Traditional beverages include Aam Panna and Aamras (both made from mangoes), Jal-Jeera (literally translating to cumin water from Hindi) which is a beverage also used in Pani Puris, and Kashmiri Khawah – a tea made from a spice mix for cold regions. Milk-based drinks include tea and coffee, but also Lassi (a yogurt-based drink either sweet or salted) or buttermilk among other variants. Nutrient-balancing milk drinks have an important place in the beverage market in India. Brands such as Bournvita, Boost, Complan, and Horlicks were household names.

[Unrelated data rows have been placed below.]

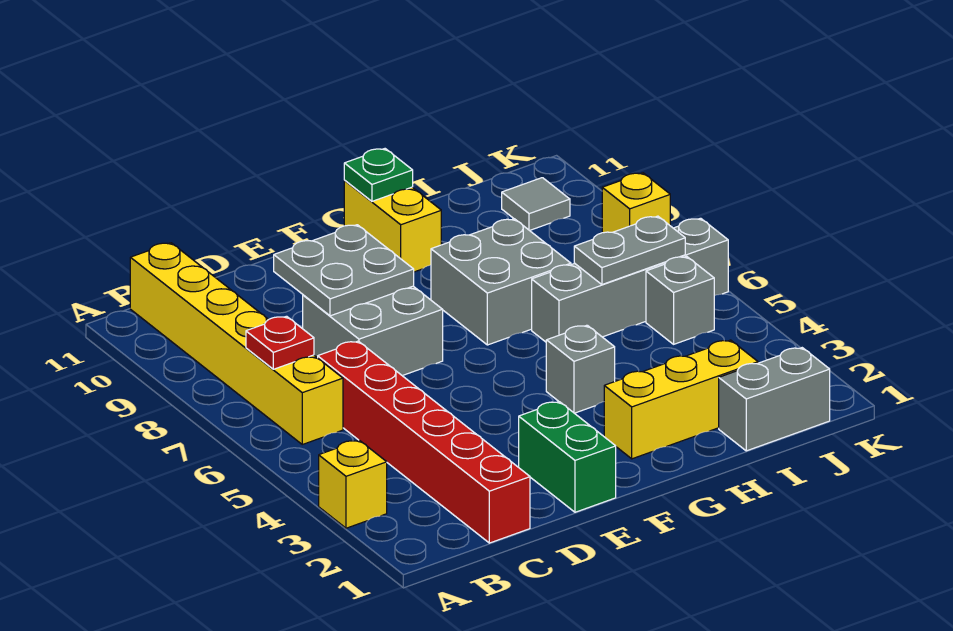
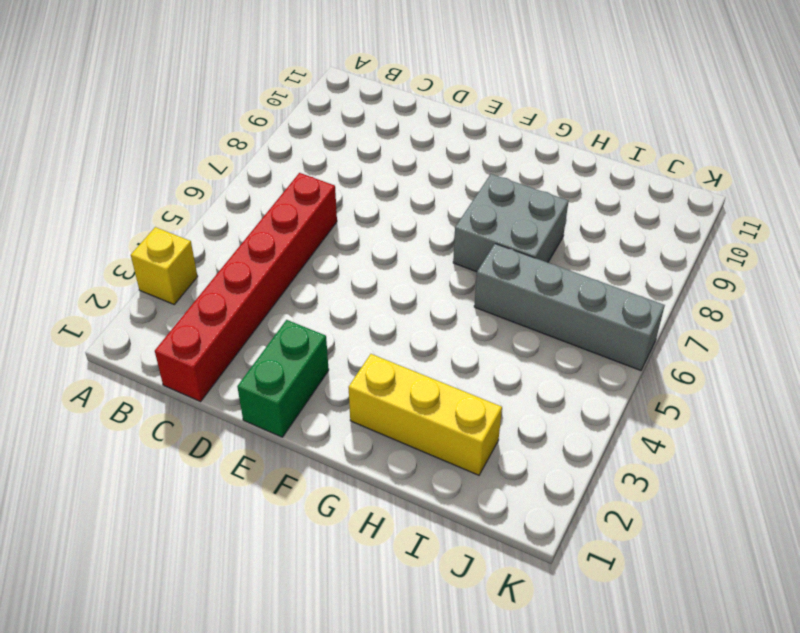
none -> yellow brick B6:B11 level 1
none -> grey brick D7:E8 level 1
none -> grey brick G4 level 1

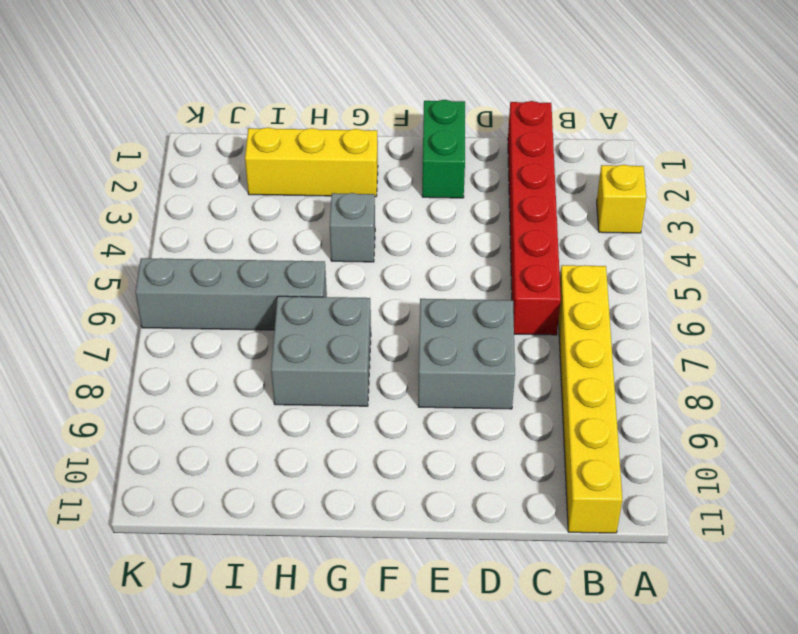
none -> yellow brick G10:G11 level 1
none -> grey brick I1:J1 level 1
none -> grey brick J5 level 1

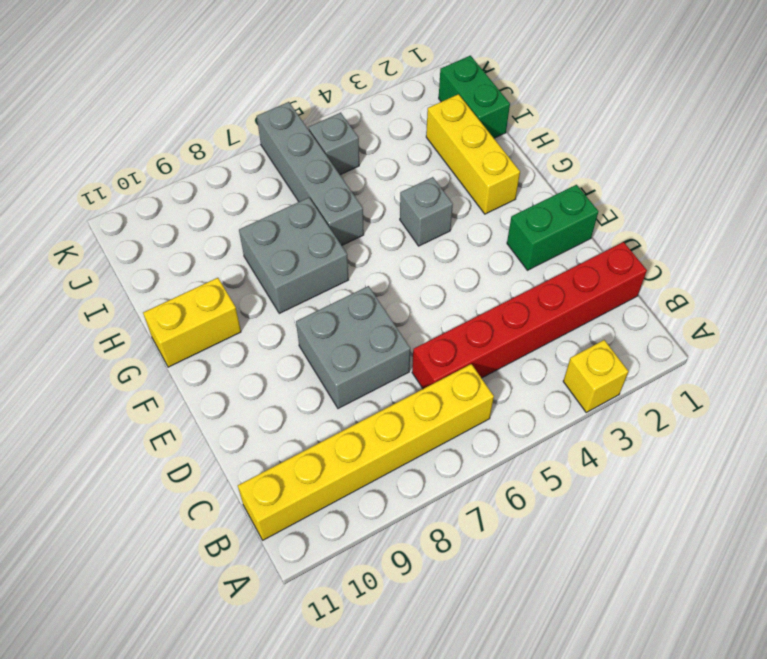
green brick I1:J1 level 1 -> grey brick I1:J1 level 1
none -> grey tile J10 level 1
none -> yellow brick K8 level 1
none -> red plate B7 level 2

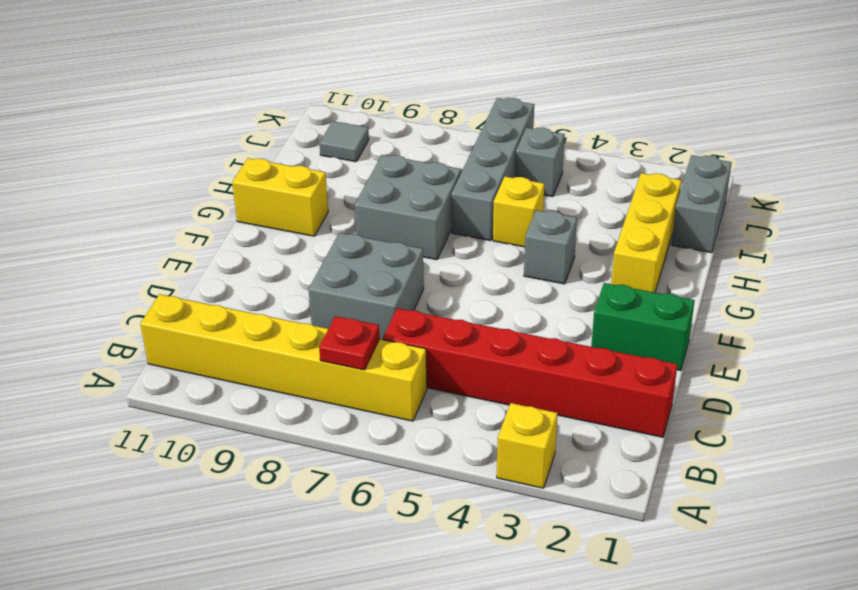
yellow brick H5 level 1 -> yellow brick K8 level 1
none -> grey plate D8:E9 level 2
none -> green plate G11 level 2
none -> grey plate I6:J6 level 2

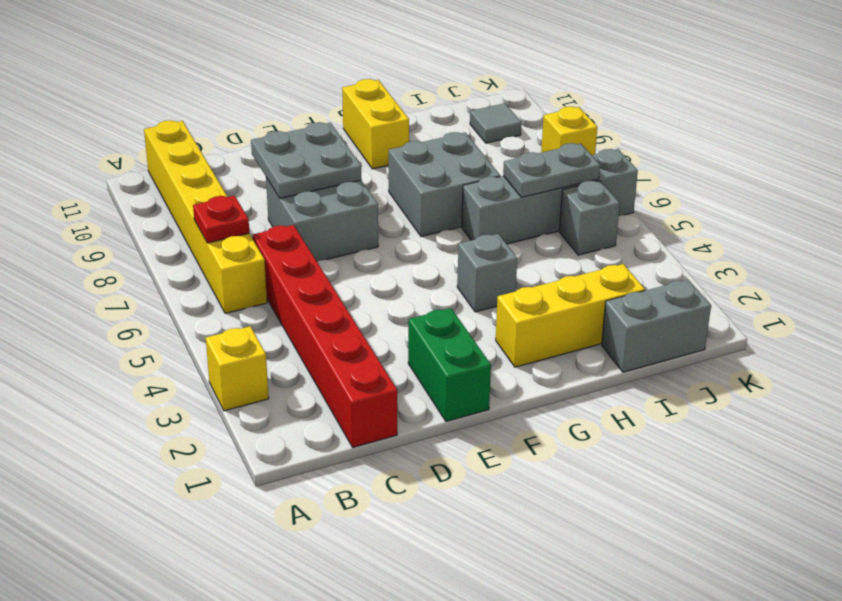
none -> green plate G11 level 2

Among a myriad of traditional alcoholic drinks, Bhaang and Kallu or toddy seemed to be popular. The former is made from buttermilk and cannabis and is commonly consumed during the festival of Holi in the northern regions. The latter is tapped from coconut trees in Kerala and surrounding regions. Indigenous alcohol of this variety from different parts of the country make up the country liquor segment of India’s alcohol market.
With economic growth, increasing urbanization and the ease of travelling worldwide, Indians have the choice to cater to their changing consumption patterns. This has led to carbonated, non-alcoholic beverages acquiring a share of the market across the country. Not surprisingly, urban areas hold a larger share compared to rural India. This segment was expected to grow exponentially and diversify to include a fusion of drinks in the years to come. Furthermore, the convenience of being ready-to-drink and easily available works in favor of the big players including Pepsi (supplied by Varun Beverages), Coca-Cola, Parle Agro, and Dabur.